Tips for Editing Your Children's Book
At some point after you have a solid draft of the children's book you're writing, you must begin the editing process. Here's a quick overview of the salient points to keep in mind.

If a sentence doesn't contribute to plot or character development, delete it.

Make sure your characters don't all sound the same when they speak.

If you have a page or more of continuous dialogue, chances are it needs tightening.

When changing place or time, or starting a new scene or chapter, provide brief transitions to keep your story moving smoothly.

Make sure to keep the pace moving from action to action, scene to scene, chapter to chapter.

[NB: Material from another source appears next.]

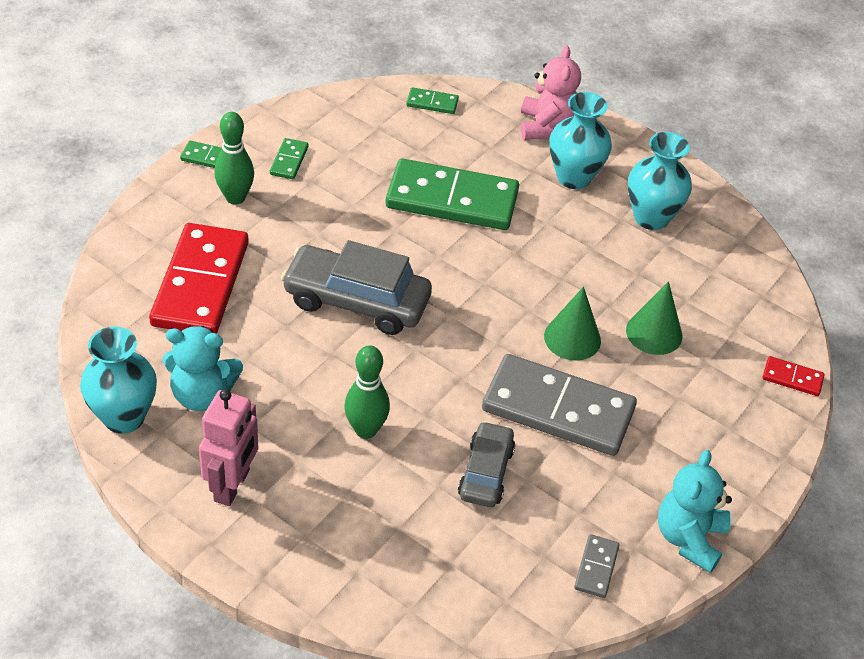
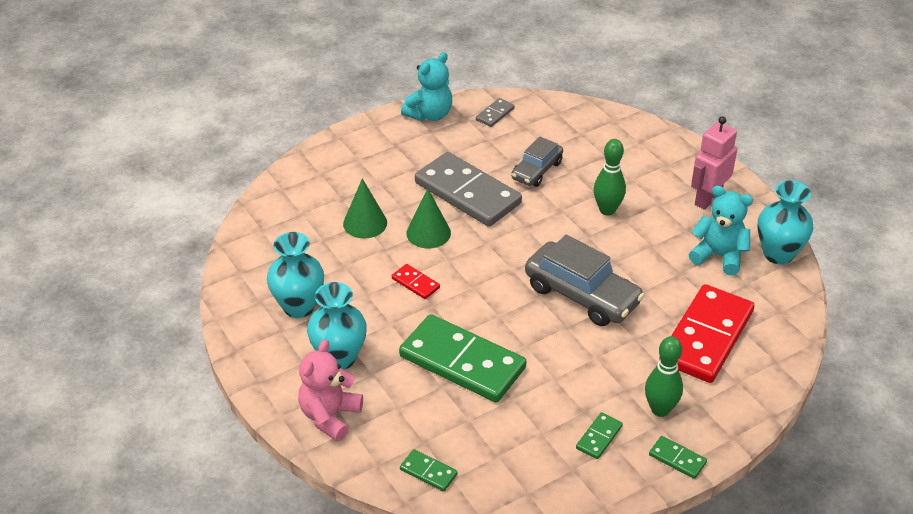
camera: 155 degrees left, 5 degrees down
(792, 378) = (290, 175): red domino -> red domino (415, 283)

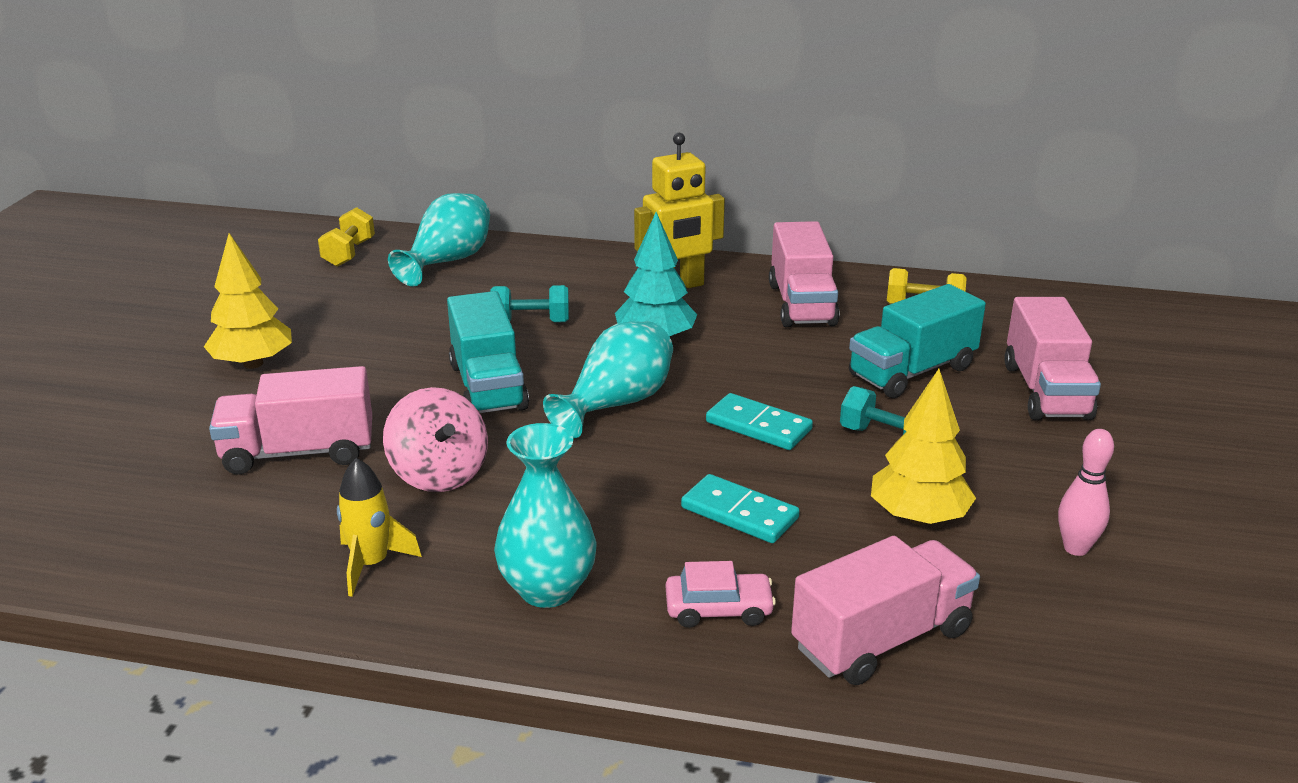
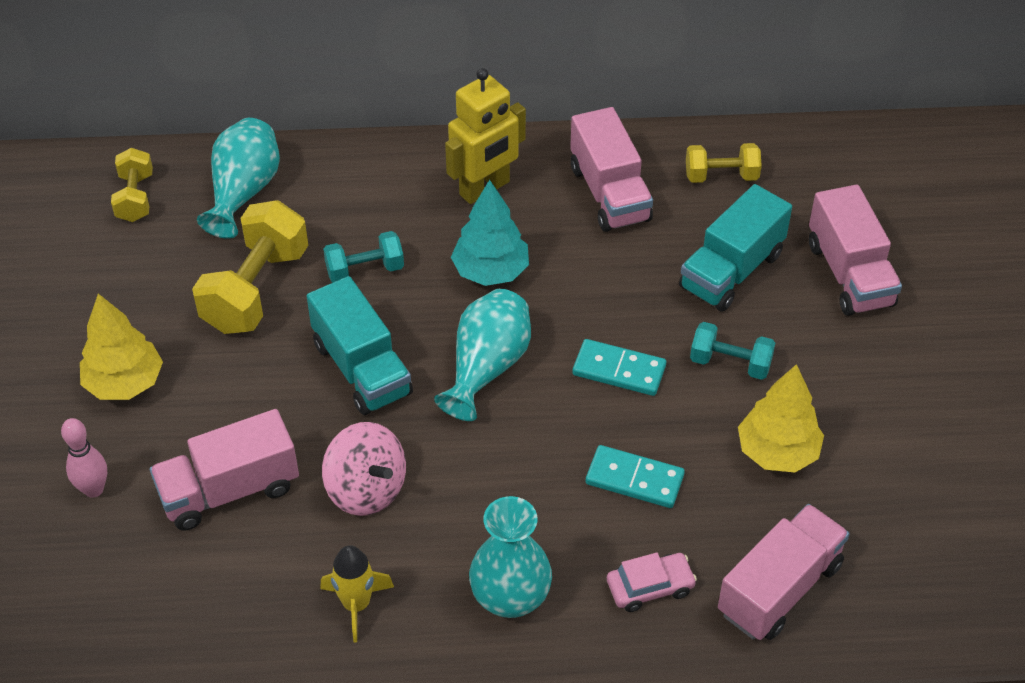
camera: 15 degrees left, 20 degrees up
(419, 321) = (256, 290): none -> yellow dumbbell
(1076, 548) = (903, 460): pink bowling pin -> pink bowling pin (94, 489)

If you find yourself using a lot of punctuation (!!!), CAPITAL LETTERS, italics, or bold, chances are your words aren't working hard enough for you.

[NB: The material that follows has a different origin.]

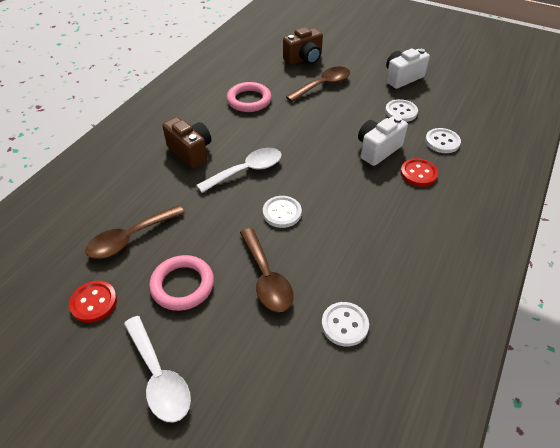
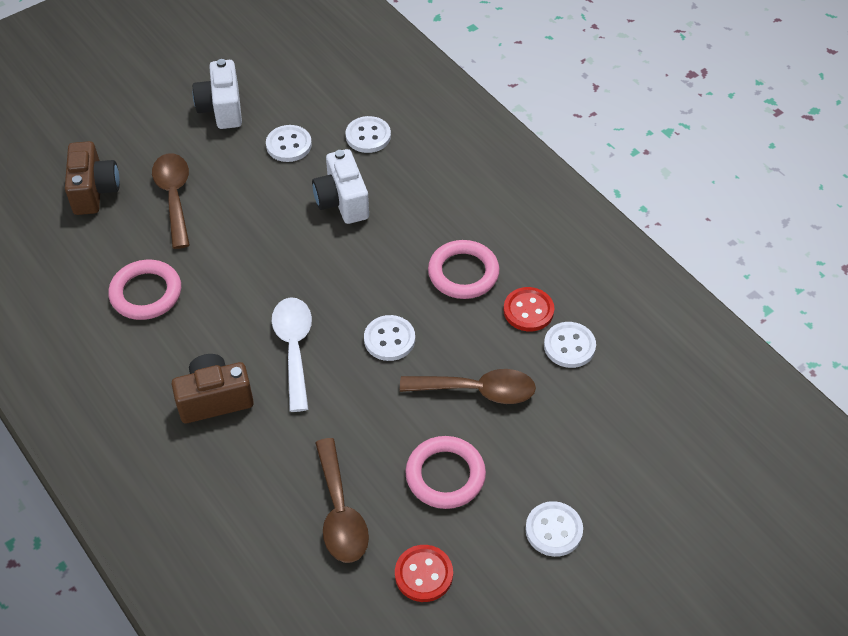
camera: 65 degrees left, 5 degrees up
(159, 377) = (553, 530): white spoon -> white button
(367, 232) = (463, 273): none -> pink ring
(418, 173) = (405, 184): red button -> red button (528, 311)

When you can find one word to replace two or more words, do it.

Be careful with changing tenses midstream. If your story is told in the past tense, stick with it throughout. If present tense, then stick with that. Be consistent.

Watch excessive use of adjectives, adverbs, and long descriptive passages.

After you choose a point of view for a character, stick to it.

If your character hasn't changed at the end of your story, chances are he isn't yet fully fleshed out.

If your character talks to himself or does a lot of wondering aloud, he needs a friend to talk to.

If you're bored with a character, your reader will be, too.

If you can't tell your story in three well-crafted sentences: the first one covering the beginning, the second one alluding to the climax (the middle), and the last one hinting at the ending — you may not have a complete story yet.

If you find yourself overwriting because you're having trouble expressing exactly what you mean, sit back and say it aloud to yourself, and then try again.

Tips for Writing Books for Younger Children
The rules for writing books for younger children (ages 2–8) are different from the rules for writing books for middle graders or young adults. Keep the following 12 commandments in mind. (As with most commandments, you may be able to dance around one or two, but you'd better have a good reason.)

It's okay to be different from others, but it's not easy.

Bad guys never win.

The good guy must come out on top in the end.

Extremes rule (the world is black or white, not both — most children ages 10 and under can be quite literal).

All characters should be drawn with both good points and weaknesses. No one is just one or the other — even the good and the bad guy.

It's fine for something to be scary, but it can never touch a little kid's body.

Little people can triumph over big people.

Poopoo, peepee, tushies, passing gas, burping, underwear — they're all hilarious.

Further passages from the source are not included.